Let’s write an interceptor to plug in the promise in each request:
[code language=”javascript”]
angular.module(‘angularCancelOnNavigateModule’)
.factory(‘HttpRequestTimeoutInterceptor’, function ($q, HttpPendingRequestsService) {
return {
request: function (config) {
config = config || {};
if (config.timeout === undefined && !config.noCancelOnRouteChange) {
config.timeout = HttpPendingRequestsService.newTimeout();
}
return config;
}
};
});
[/code]
The interceptor will not overwrite the timeout property when it is explicitly set. Also, if the noCancelOnRouteChange option is set to true, the request won’t be cancelled. For better separation of concerns, I’ve created a new service (the HttpPendingRequestsService) that hands out new timeout promises and stores references to them.
Let’s have a look at that pending requests service:
[code language=”javascript”]
angular.module(‘angularCancelOnNavigateModule’)
.service(‘HttpPendingRequestsService’, function ($q) {
var cancelPromises = [];
function newTimeout() {
var cancelPromise = $q.defer();
cancelPromises.push(cancelPromise);
return cancelPromise.promise;
}
function cancelAll() {
angular.forEach(cancelPromises, function (cancelPromise) {
cancelPromise.promise.isGloballyCancelled = true;
cancelPromise.resolve();
});
cancelPromises.length = 0;
}
return {
newTimeout: newTimeout,
cancelAll: cancelAll
};
});
[/code]
So, this service creates new timeout promises that are stored in an array. When the cancelAll function is called, all timeout promises are resolved (thus aborting all requests that were configured with the promise) and the array is cleared. By setting the isGloballyCancelled property on the promise object, a response promise method can check whether it was cancelled or another exception has occurred. I’ll come back to that one in a minute.

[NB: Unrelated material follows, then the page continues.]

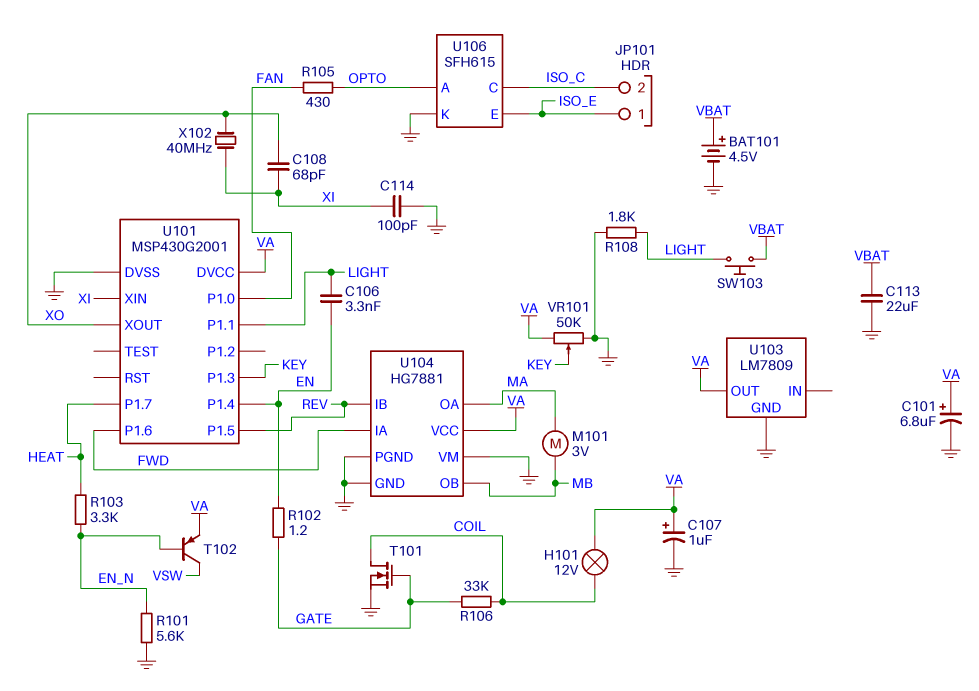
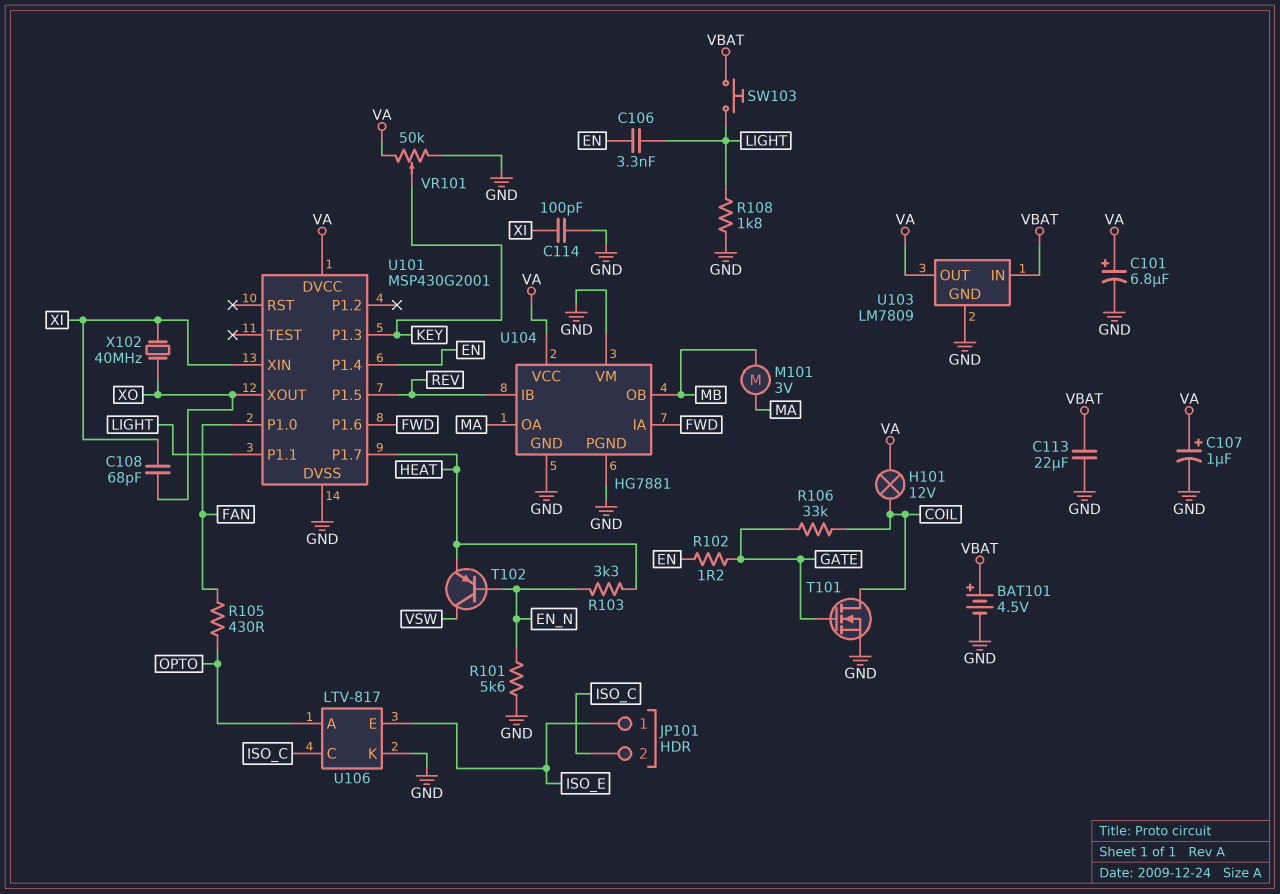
T102: PNP (B EN_N, C VSW, E VA) -> PNP (B EN_N, C VSW, E HEAT)
U103 pin IN: none -> VBAT
U106: SFH615 -> LTV-817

Now we hook up the interceptor and call the cancelAll function at a sensible moment. There are several events triggered on the root scope that are good hook candidates. Eventually I settled for $locationChangeSuccess. It is only fired when the location change is a success (hence the name) and not cancelled by any other event listener.
[code language=”javascript”]
angular
.module(‘angularCancelOnNavigateModule’, [])
.config(function($httpProvider) {
$httpProvider.interceptors.push(‘HttpRequestTimeoutInterceptor’);
})
.run(function ($rootScope, HttpPendingRequestsService) {
$rootScope.$on(‘$locationChangeSuccess’, function (event, newUrl, oldUrl) {
if (newUrl !== oldUrl) {
HttpPendingRequestsService.cancelAll();
}
})
});
[/code]
When writing tests for this setup, I found that the $locationChangeSuccess event is triggered at the start of each test, even though the location did not change yet. To circumvent this situation, the function does a simple difference check.
Another problem popped up during testing. When the request is cancelled, Angular creates an empty error response, which in our case still triggers the full-page error. We need to catch and handle those error responses. We can simply add a responseError function in our existing interceptor. And remember the special isGloballyCancelled property we set on the promise? That’s the way to distinguish between cancelled and other responses.
We add the following function to the interceptor:
[code language=”javascript”]
responseError: function (response) {
if (response.config.timeout.isGloballyCancelled) {
return $q.defer().promise;
}
return $q.reject(response);
}
[/code]
The responseError function must return a promise that normally re-throws the response as rejected. However, that’s not what we want: neither a success nor a failure callback should be called. We simply return a never-resolving promise for all cancelled requests to get the behaviour we want.
That’s all there is to it! To make it easy to reuse this functionality in your Angular application, I’ve packaged this module as a bower component that is fully tested. You can check the module out on this GitHub repo.